R.F. Kuang’s Babel or The Necessity of Violence: an Arcane History of Oxford Translators’ Revolution was… Let me cut to the chase. It was hands-down my favourite book of 2023.

This is a standalone book in the increasingly popular “dark academia” genre and it’s quite a beefy undertaking. At 500+ pages (depending on the edition you have) it’s a slow burn of world-building, history, and etymology lessons. It. Was. Fascinating.

This book is told from the perspective of Robin Swift, a young child who loses his family to cholera in the early 1800’s. He is scooped up seemingly randomly by a professor, who raises him to be a badass polyglot, so Robin can later enroll in Babel, the extremely prestigious translation school at Oxford. 

Babel, aside from a translation institute, is also the world’s silver-working hub (this is where a sprinkle of fantasy comes into play). Silver-working is an intricate art that uses different languages, translations, and word combinations to activate special powers. Have you ever felt like a genius for solving Wordle? Robin and his friends are like, 100x more powerful than that. 

Speaking of friends, Robin has 3 other classmates in his year (it’s THAT prestigious and exclusive) and 3 of them, including Robin, are BIPOC. The last one is a random white girl. Because Oxford is so powerful in using language to produce the whole world’s silver supply, the student body is quite diverse. Robin is East-Asian, and his first language is Chinese, so he’s seen as quite valuable at the school, for example. Seems like a positive thing, right? 

With Britain wielding so much power, there are strong themes of colonialism and racism. Sounds familiar I bet. But the plot unfolds surprisingly. Events play out like you don’t expect, characters aren’t who you think they are, and every revelation will have you basically white-knuckling your book. By the way, I recommend getting the hardcover.

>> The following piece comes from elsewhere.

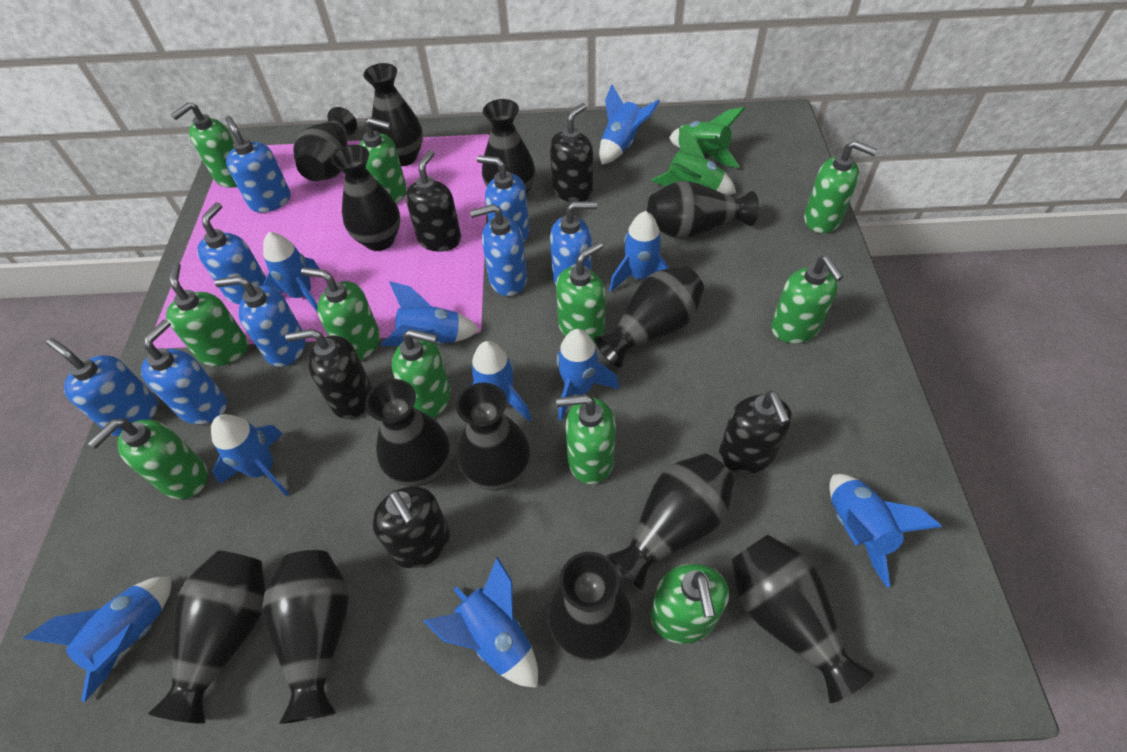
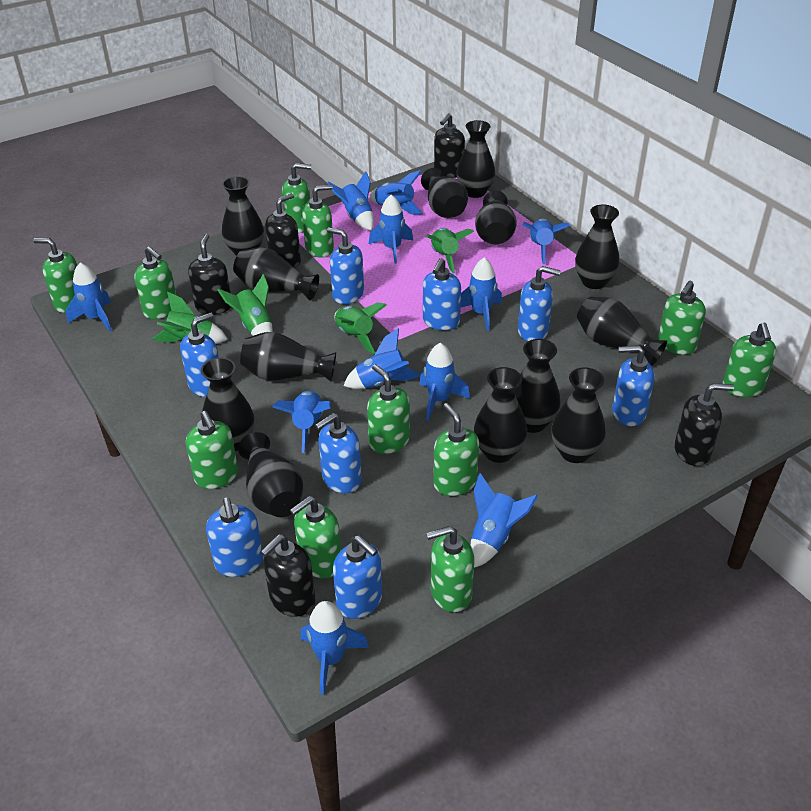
blue rocket: 10 -> 11
green rocket: 2 -> 4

There. I’ve got some vague plot notes out of the way, I can move on to gushing about how brilliant it is. 

R.F. Kuang is so meticulous with her writing, and such an incredible world-builder. I became very invested in her characters early on. The details of the silver-working and how the magic system impacted society felt so believable too.

And the ending. Oh my gosh, the ending. I was shocked by how high the stakes were, and I cried for the last 50-60 pages. Maybe more? I’m not sure, but it felt like a hot minute. I think about how the story turned out for Babel all the time. It was heartbreaking. 

Go get this book. It’s ⭐️⭐️⭐️⭐️⭐️/5 stars. Join me and we can be lifelong Kuang fans together.